Improved removal of white cells with minimal platelet loss by filtration of apheresis platelets during collection

BACKGROUND: Filtration of apheresis platelets to remove white cells (WBCs) requires operator intervention after the collection procedure (postcollection filtration), which may cause variable and unsatisfactory filter performance (WBC removal and platelet loss). The MCS+ LN9000 apheresis system filters platelets through a WBC-reduction filter during each collection cycle (continuous filtration) at a flow rate of 15 to 25 mL per minute. Apheresis platelets obtained by continuous filtration were evaluated in terms of platelet loss, WBC removal, and platelet storage properties and then were compared to unfiltered apheresis platelets and to apheresis platelets that underwent postcollection filtration. Two WBC-reduction filters were tested (LRF6 and LRFXL). STUDY DESIGN AND METHODS: In 70 apheresis platelets, postcollection filtration was performed by using the LRF6 at flow rates of 80 mL per minute (n = 30) and 50 mL per minute (n = 30) and the LRFXL at 50 mL per minute (n = 10). One hundred fifty-eight apheresis platelets underwent continuous filtration through the LRF6 (n = 58) or the LRFXL (n = 100). Unfiltered apheresis platelets (controls) (n = 30) were obtained by the same collection protocol.
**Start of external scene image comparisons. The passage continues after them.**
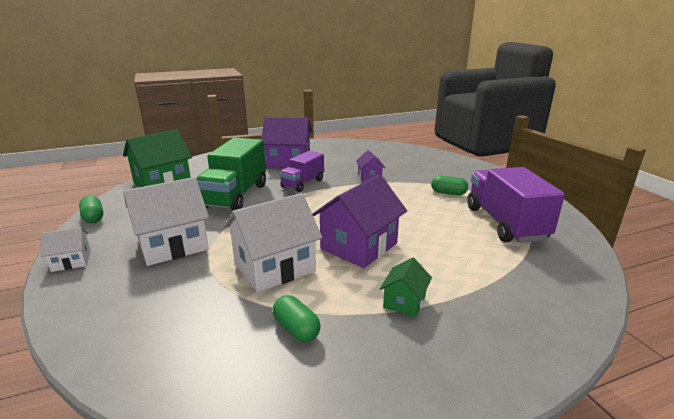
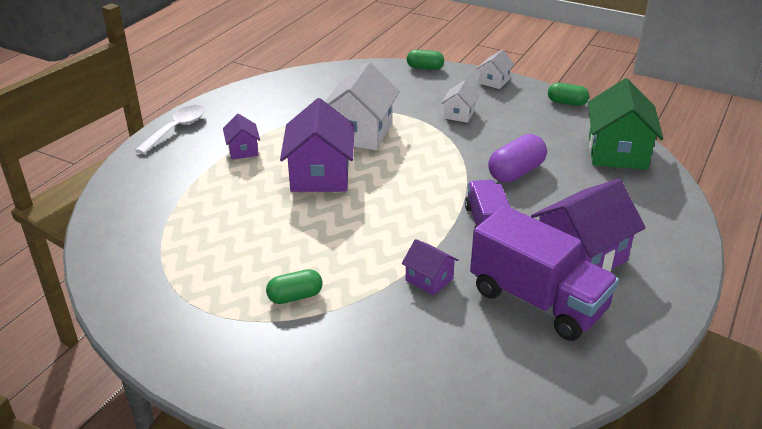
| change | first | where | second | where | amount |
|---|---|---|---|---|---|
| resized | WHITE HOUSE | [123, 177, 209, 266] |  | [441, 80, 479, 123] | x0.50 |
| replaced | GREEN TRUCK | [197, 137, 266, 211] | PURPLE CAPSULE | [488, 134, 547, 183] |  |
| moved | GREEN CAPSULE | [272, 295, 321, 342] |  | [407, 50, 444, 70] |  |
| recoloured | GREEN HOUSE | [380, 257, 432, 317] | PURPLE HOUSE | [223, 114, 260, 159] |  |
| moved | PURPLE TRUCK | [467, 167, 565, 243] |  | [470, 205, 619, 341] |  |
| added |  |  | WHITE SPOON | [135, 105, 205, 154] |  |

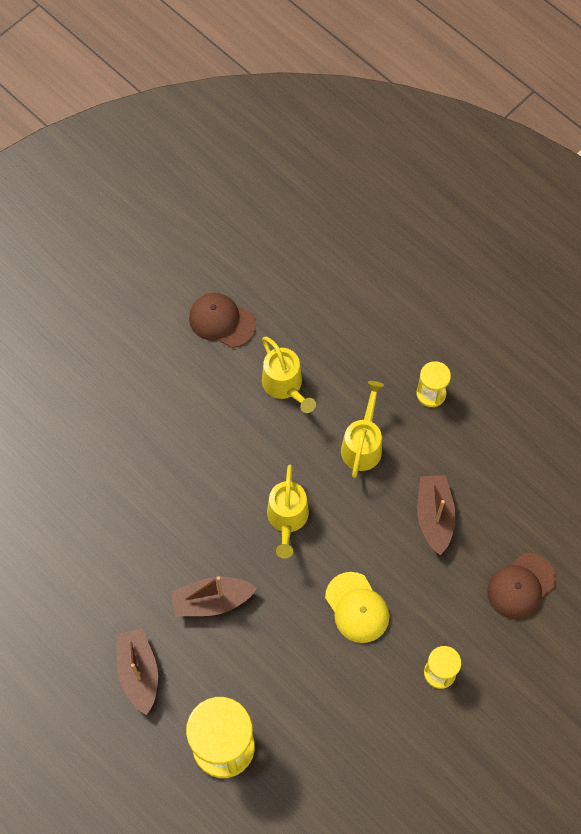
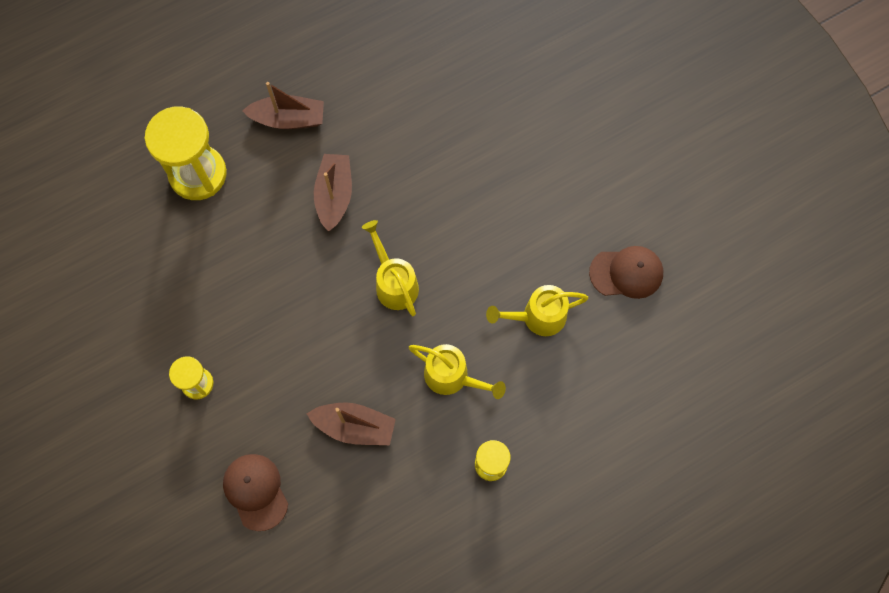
| change | first | where | second | where | amount |
|---|---|---|---|---|---|
| turned | BROWN CAP | [189, 293, 256, 348] |  | [589, 246, 663, 299] | 45 degrees clockwise |
| turned | YELLOW WATERING CAN | [267, 465, 309, 559] |  | [362, 220, 419, 316] | 45 degrees clockwise |
| removed | YELLOW CAP | [325, 572, 390, 643] |  |  |  |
RESULTS: Estimated platelet loss with continuous filtration was 7 percent for the LRFXL and 3 percent for the LRF6. A reduction in the filtration flow rate from 80 to 50 mL per minute with postcollection filtration through the LRF6 resulted in markedly lower WBC levels, with 10 percent versus 57 percent of the apheresis platelets having WBC counts <1 × 10⁵, respectively. Additional improvements in WBC removal were found with continuous filtration; 85 percent of the apheresis platelets filtered with the LRF6 and 100 percent of the apheresis platelets filtered with the LRFXL had WBC counts <1 × 10⁵. CONCLUSIONS: Continuous or postcollection filtration of freshly collected apheresis platelets resulted in minimal platelet loss. Better WBC removal from apheresis platelets was obtained with continuous filtration than with postcollection filtration, likely because of the slower flow rate. Platelet storage quality was not affected by filtration.